Religious literacy of Australia’s Gen Z teens: diversity and social inclusion

Anna Halafoff*, Andrew Singleton, Gary Bouma, Mary Lou Rasmussen

*Corresponding author for this work

    Research output: Contribution to journalArticlepeer-review

    26 Citations (Scopus)


    Australia is a culturally, religiously and linguistically diverse country, however, learning about the religious dimensions of this superdiversity is inadequately reflected in the national school curriculum, notwithstanding recent attempts to address this at the state level in Victoria. Debates regarding the role of religion in school have raged across the country for decades and have impeded the introduction of learning about diverse worldviews and religions, and even research on this topic. Competing views of Australia’s national identity, as a multifaith and/or secular and/or Christian nation, continue to affect both policy and curriculum in Australia, and thereby the level of religious literacy of its citizens.
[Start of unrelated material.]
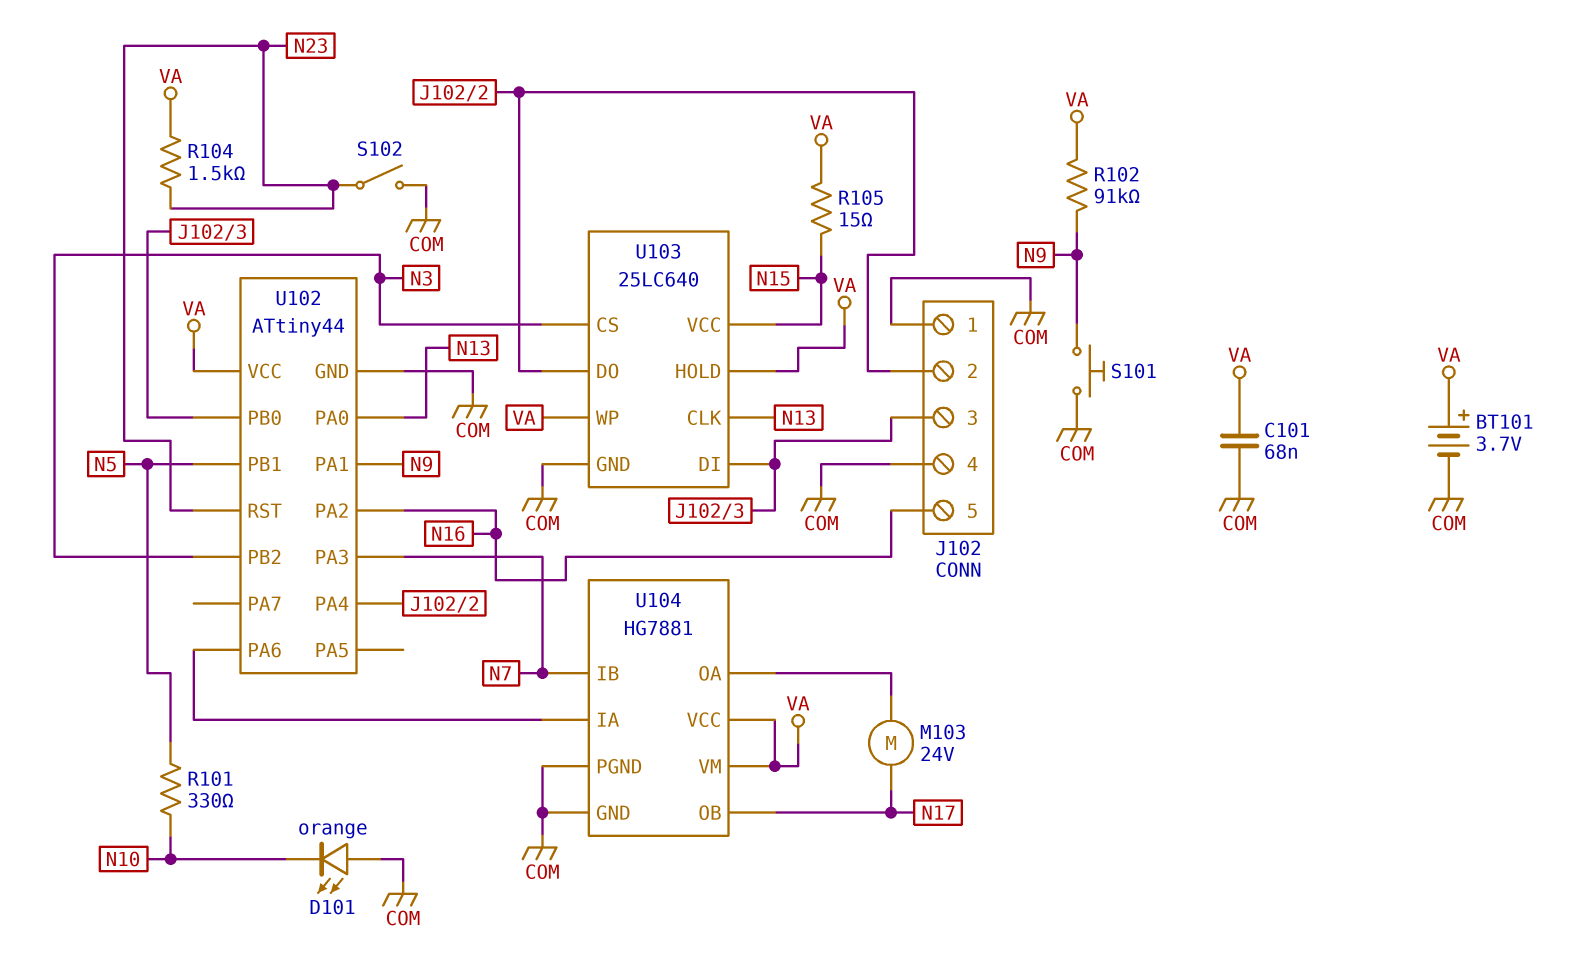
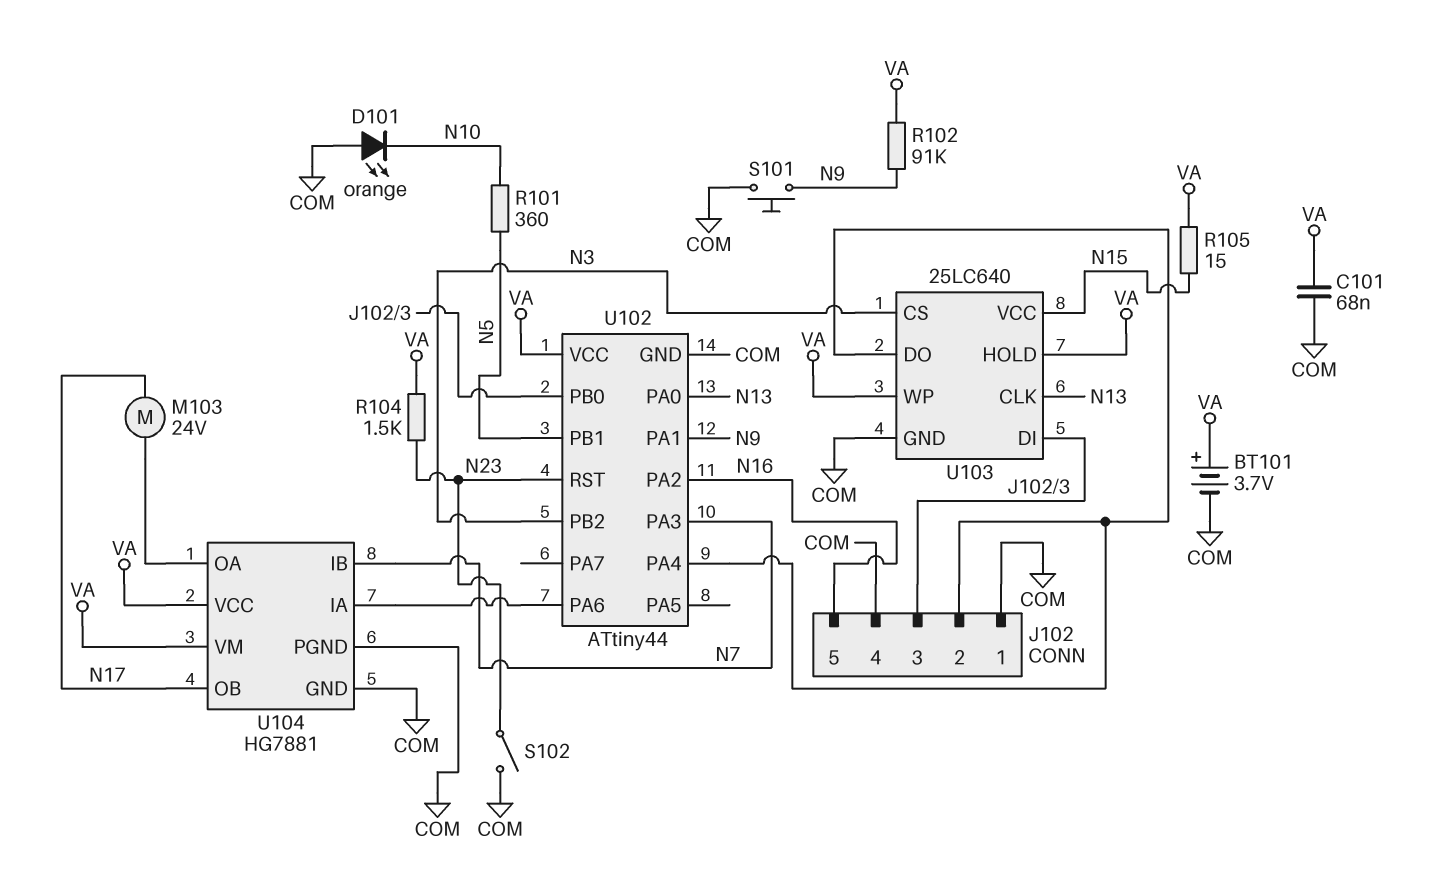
R101: 330 (N5, N10) -> 360 (N5, N10)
Using data from a national study of young Australians and their worldviews, this research investigates levels of religious literacy and appreciation of religious diversity of ‘Generation Z’ Australians, for whom superdiversity is the norm. In doing so, it concludes that Australian curricula must evolve to include more content on diverse worldviews and better reflect the lived experiences of younger generations. This would in turn increase religious literacy and interreligious understanding in Australia. This study may also be instructive for those countries grappling to adjust to similar demographic and societal changes, challenges and opportunities.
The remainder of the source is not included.